Storage Networking Fundamentals: An Introduction to Storage Devices, Subsystems, Applications, Management, and File Systems (Vol 1)
Backup has been a problematic systems management application for many years as the amount of data needing backup has consistently outpaced the capabilities of the networks and equipment to do the job. SANs provide several architectural advantages for backup processing and promise to provide solutions that keep pace into the future. The following section explores some of the new SAN backup technologies that are likely to change the nature of data management for years to come. Problems with Legacy Network Backup
Legacy network backup has several architectural limitations that are making it less plausible over time.
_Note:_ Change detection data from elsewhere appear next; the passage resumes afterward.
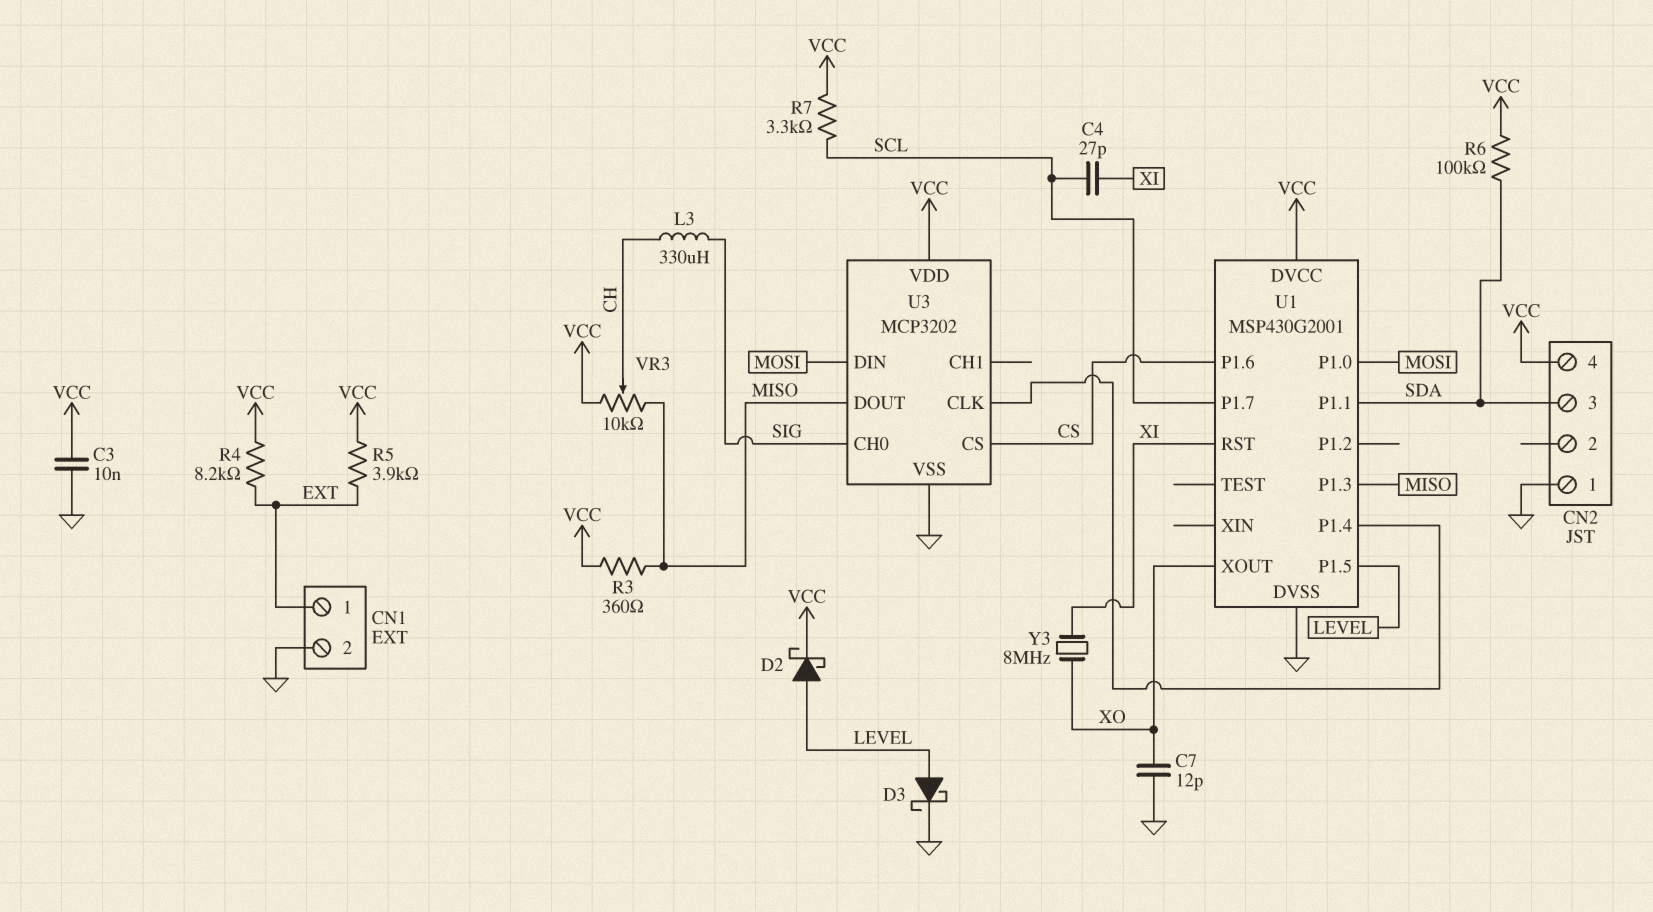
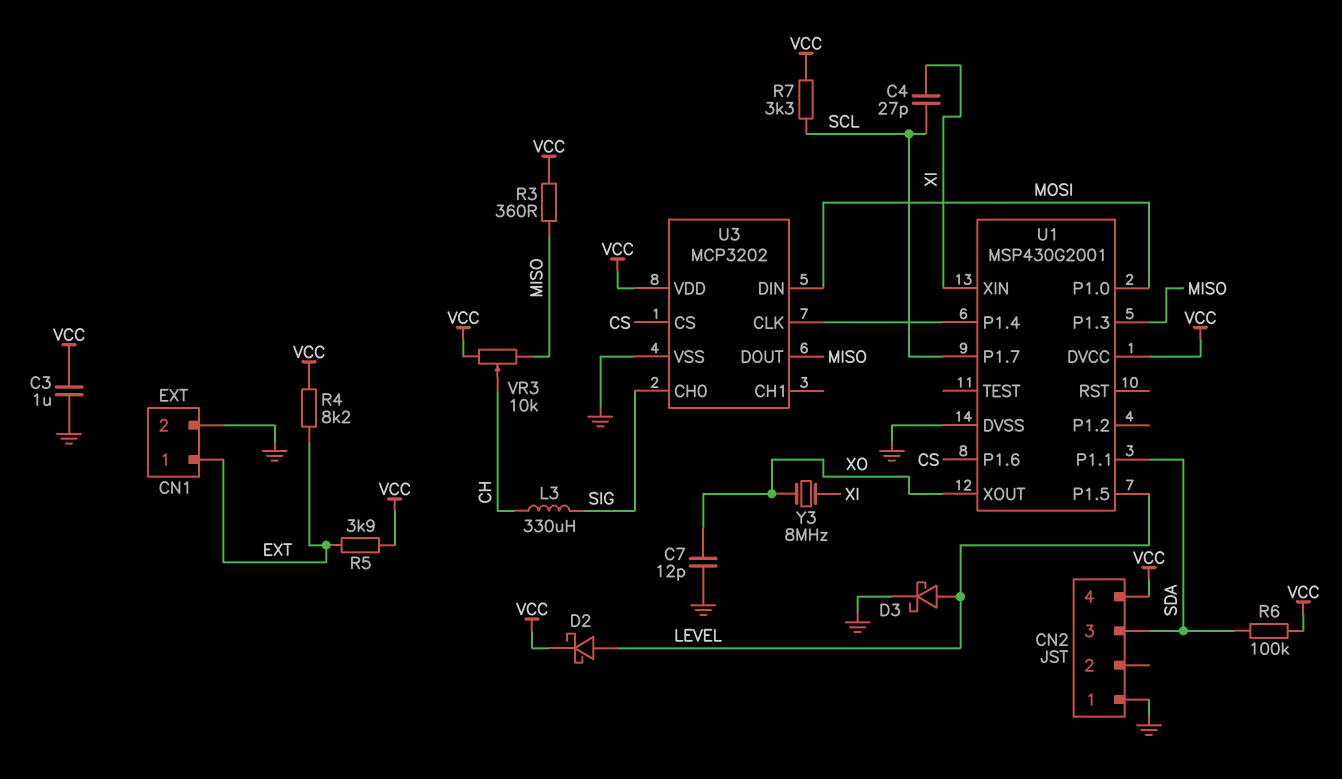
C3: 10nF (GND, VCC) -> 1uF (GND, VCC)
U1 pin RST: XI -> none
U1 pin XIN: none -> XI

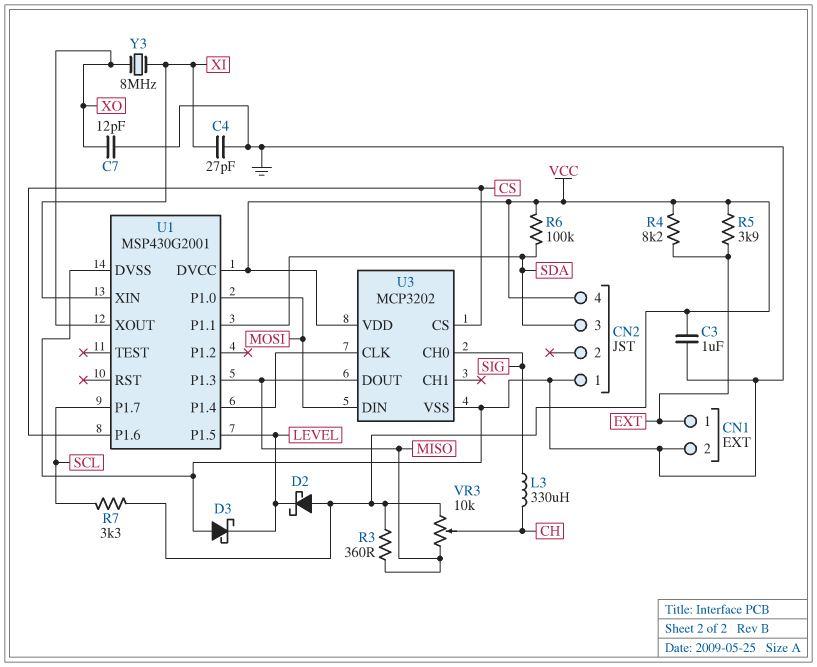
C4: 27pF (SCL, XI) -> 27pF (GND, XI)
D2: schottky (A LEVEL, K VCC) -> schottky (A VCC, K LEVEL)
D3: schottky (A LEVEL, K GND) -> schottky (A GND, K LEVEL)

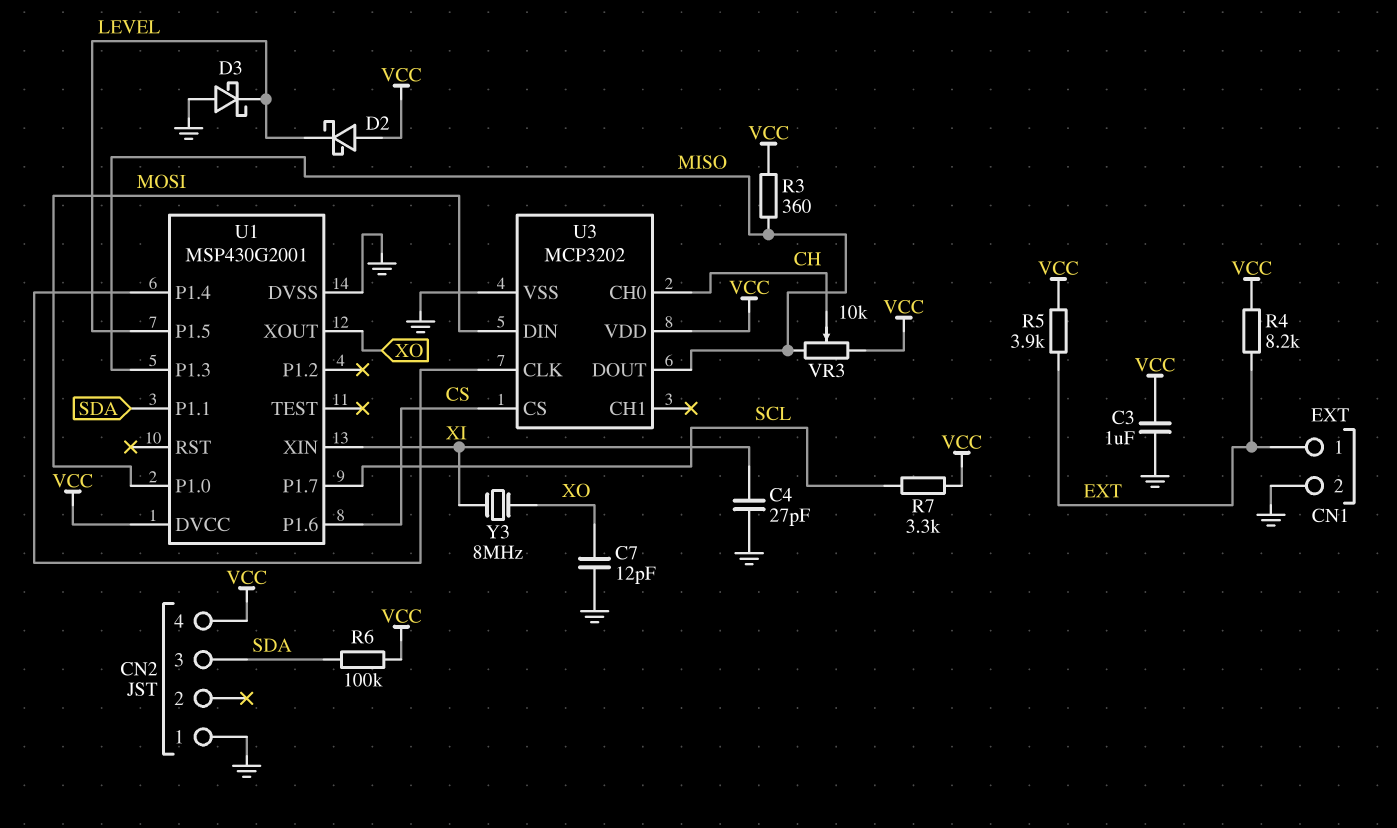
L3: 330uH (CH, SIG) -> none
U3 pin CH0: SIG -> CH

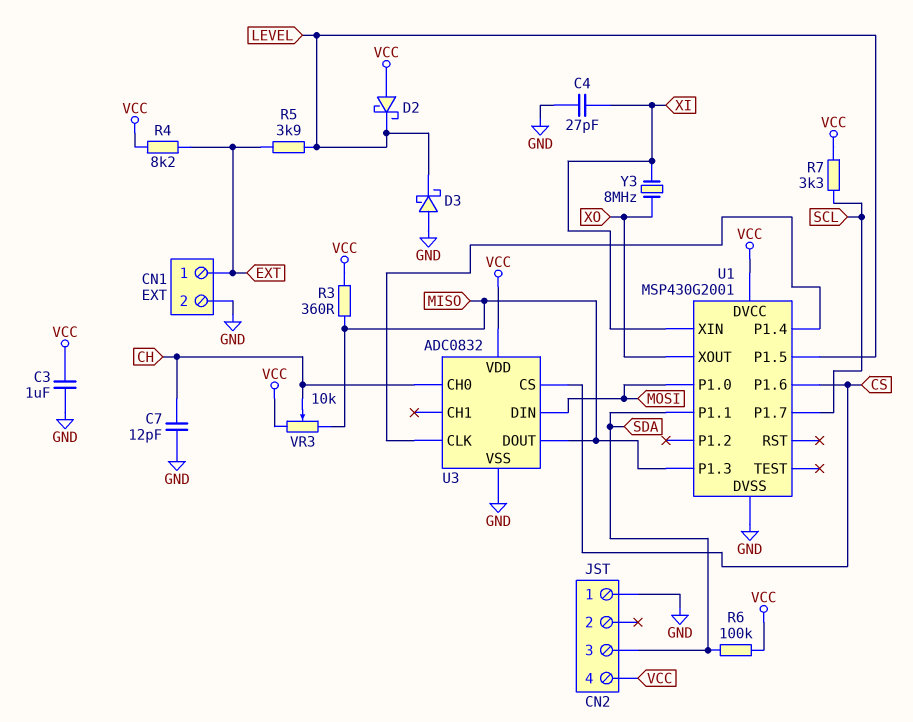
C7: 12pF (GND, XO) -> 12pF (CH, GND)
R5: 3.9k (EXT, VCC) -> 3.9k (EXT, LEVEL)
U3: MCP3202 -> ADC0832

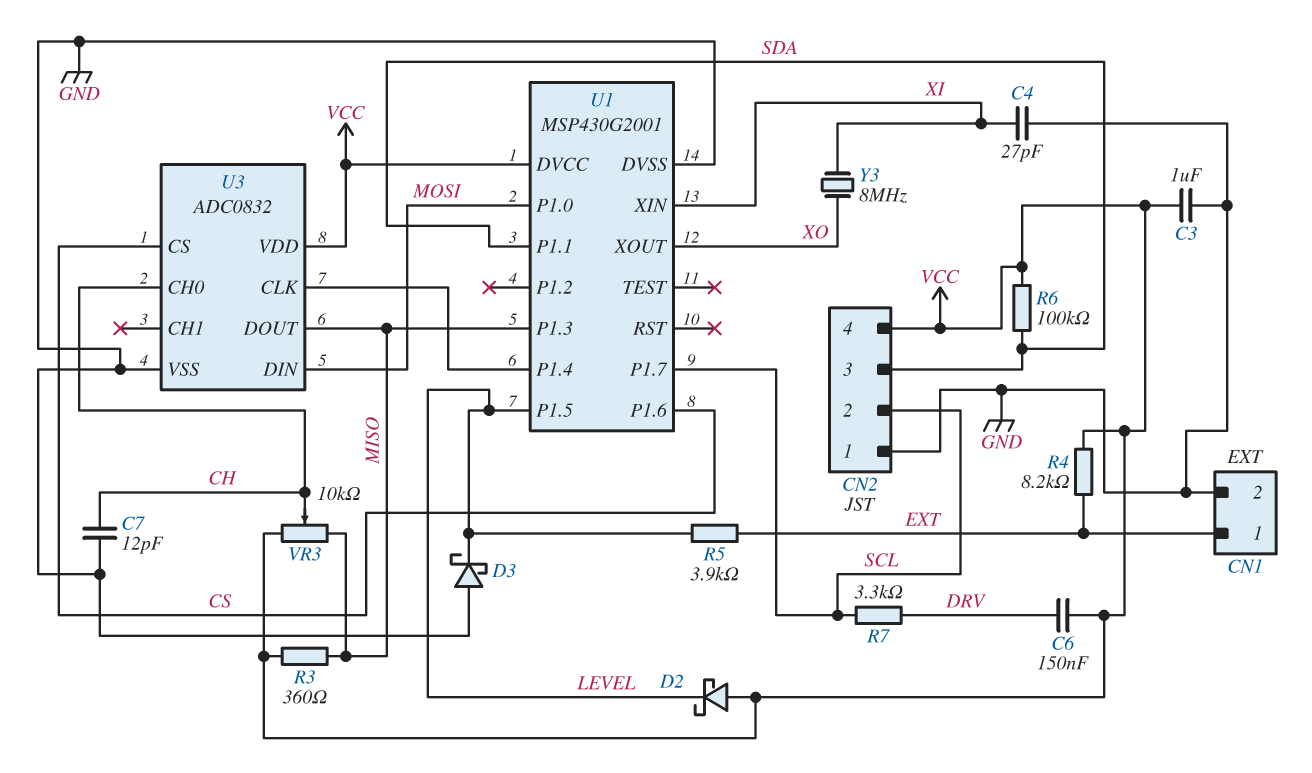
C6: none -> 150nF (DRV, VCC)
CN2 pin 2: none -> SCL
R7: 3.3k (SCL, VCC) -> 3.3k (DRV, SCL)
Two fundamental areas are creating most of the problems:
LAN Limitations
Legacy network backup depends on a LAN to function as the backup transfer network to copy data over. Unfortunately, most LANs, not even many Gigabit Ethernet LANs, have the bandwidth capabilities to handle the massive data transfer requirements of backup. This is not only unacceptable for backup performance, but it also wreaks havoc with the other applications running on the LAN by creating long periods of network congestion. When backup performance is too slow for the backup job to finish in the allotted backup window, nothing earth-shattering happens, and business processing goes on as normal. Most administrators simply stop the backup operation prematurely, which means the data on tape is inconsistent and untrustworthy for restores. The only time backup failures ever have a real impact is during restoresand by then it is clearly too late to do anything about it. It is possible to use a dedicated LAN for backup, but realistically, there are many environments where LANS are simply inadequate and impractical to get the job done. Part of the problem lies in the multiple transfers and processes involved in LAN-based backup. A backup agent initially reads the data from a storage device or subsystem and writes it into system memory, where it is temporarily held until it is transferred over the LAN. The data is then processed by the system's network protocol stack and transmitted by the network interface over the network. In the network, the transmission may encounter congestion in switches en route, which slows performance and often results in dropped frames and retransmissions. When the transmission is received by the backup server system, it is processed in inverse fashion through the network interface and protocol stacks, buffered in memory, and then written to a tape device of some sort. NOTE The problem of clobbering LAN traffic with backup traffic in the wee hours of the night has given many administrators troubles for many years. There is nothing quite like coming to work in the morning and finding out that the network didn't do half as much as it was supposed to. If you are reading this and nodding in agreement, and you are not using a SAN for backups, you need to get out of your seat and do something about it!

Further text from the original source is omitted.